Louisa Holecz pinta imágenes perturbadoras que comparten con las de Ángeles Santos la capacidad, que tanto fascinó a Ramón Gómez de la Serna, de sustituir la realidad de la que parten por otra más precisa, una realidad biselada. Pinta imágenes perversas que, como Rafael Alberti escribió de las de Maruja Mallo, son «salivazos de sueño». Pinta imágenes reales que lanza a la invención. Pinta imágenes que dialogan con la muerte. Pinta imágenes de pesadilla para poner rostro al miedo, como las de Paula Rego. Pinta imágenes que convocan resonancias para reconocerse. Pinta vanitas. Es tremendo enfrentar la muerte, pero Louisa Holecz se atreve cuando pinta su Autorretrato con peces, de 2010. En reposo y quieta, a pesar de que su interior haya sido devorado por los peces que asoman insaciables de su pecho. No hay narración en sus pinturas, sabe que el enigma de la invención no ha de ser descifrado. El arte no es representación sino una presentación capaz de liberarnos; así lo entiende Louisa Holecz. Ya en 1917 Apollinaire distinguió el cambio determinante que la función del arte había tenido en torno a la mitad del siglo XIX: si antes de esta fecha se esperaba que el arte distrajera del sufrimiento o que al menos fuera un consuelo, a partir de entonces, el arte tendió a consternar, a devolvernos a nuestro sufrimiento. Es un arte que no alivia, sino que causa dolor. El dolor en las imágenes pintadas de Louisa Holecz comunica su miedo; no para sacudírselo sino para ponerle rostro.

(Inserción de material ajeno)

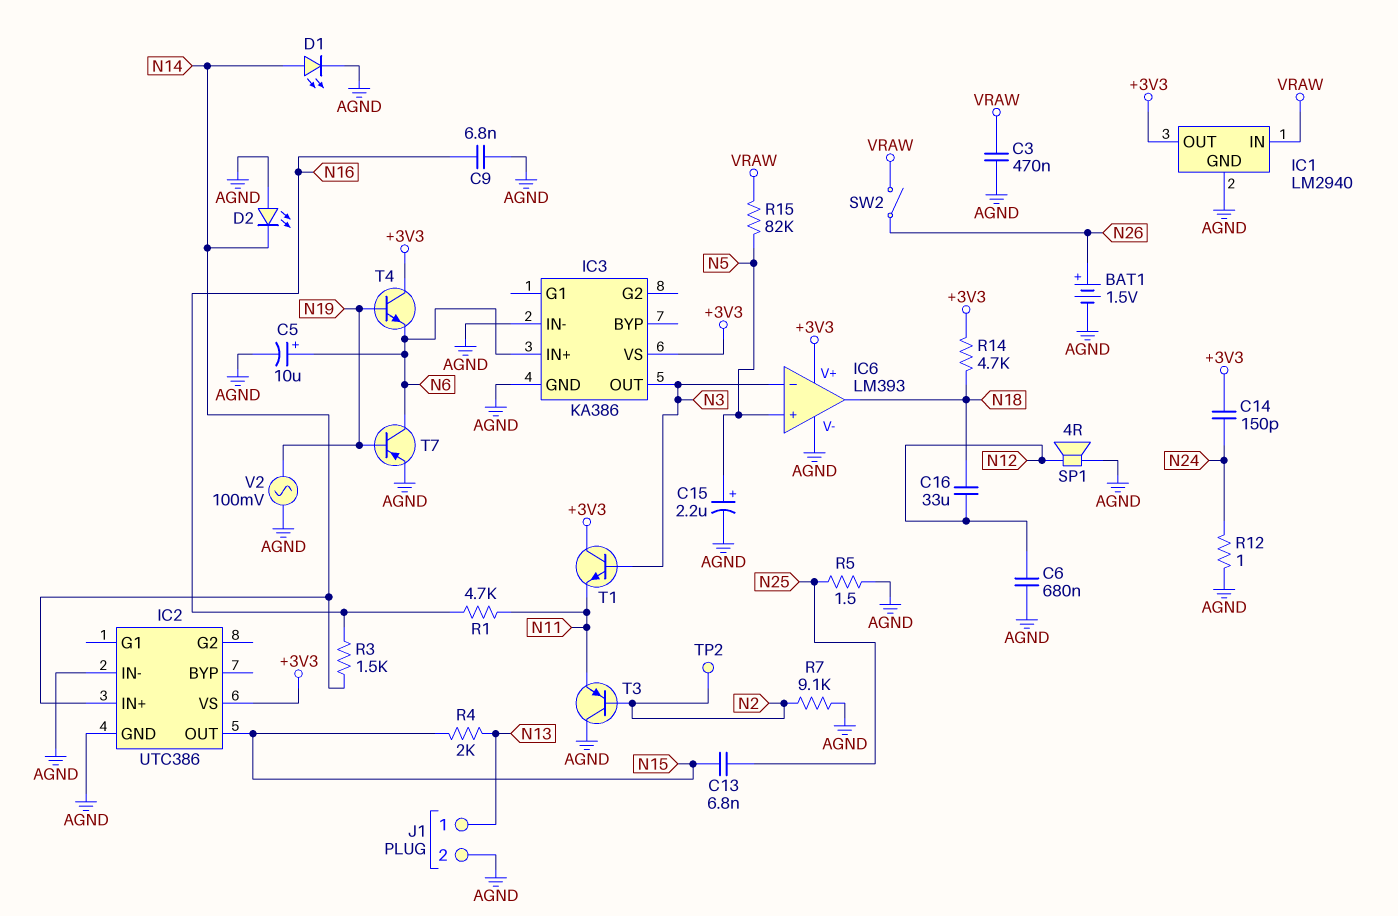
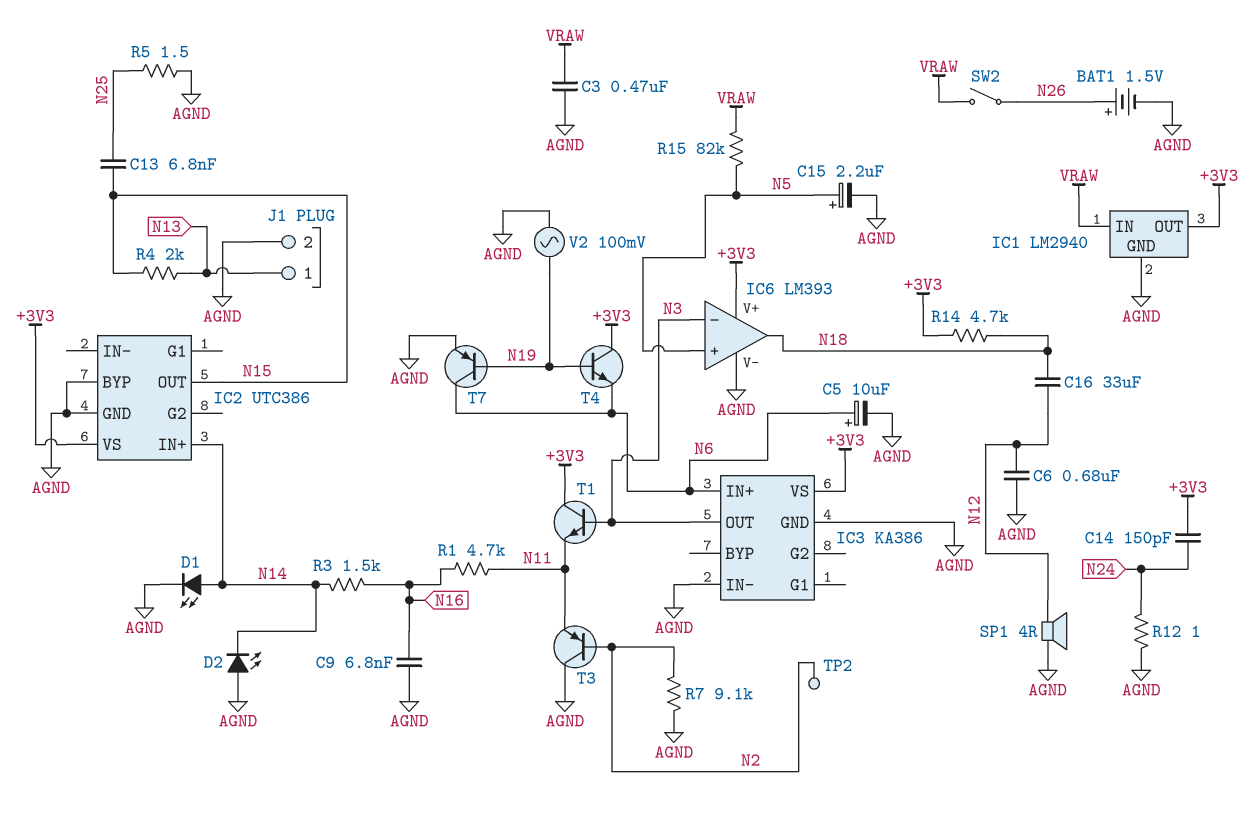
IC2 pin BYP: none -> AGND
IC2 pin IN-: AGND -> none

La imagen de la casa es un referente en sus dibujos, pinturas y esculturas. Con listones de madera construye la estructura básica de casas que forra con batas y delantales de mujer, una segunda piel que descubre la dependencia que tal abrigo significa; o cubre con seda blanca. Y con barro cocido modela sus volúmenes esenciales, sin puertas ni ventanas, de los que surgen árboles o telas de araña, o protege con almohadones de telas bordadas por las mujeres de su familia. La casa es cuerpo y alma, escribió Bachelard: «No sólo albergamos nuestros recuerdos, también albergamos nuestros olvidos, nuestro inconsciente. Nuestra alma es una morada. Al recordar las casas, las habitaciones, aprendemos a morar en nosotros mismos». La casa es el cuerpo en la obra de Louisa Holecz, y los recuerdos y experiencias, la materia prima que le impulsa a transformar las dudas en cosas, las heridas en objetos que las explican, las sobrepasan y las subliman. Que todo eso, al decir de Jean Frémon, es el arte de la escultura.

En sus obras últimas, Louisa Holecz «dibuja» con alfileres sobre diferentes tipos de telas, paciente y nítidamente, escaleras e interiores de casas donde vivieron artistas a quienes se siente especialmente próxima, en el deseo de concitar encuentros imaginarios. Escenarios de tránsito e intermedios que son especialmente elocuentes del momento actual de Louisa Holecz.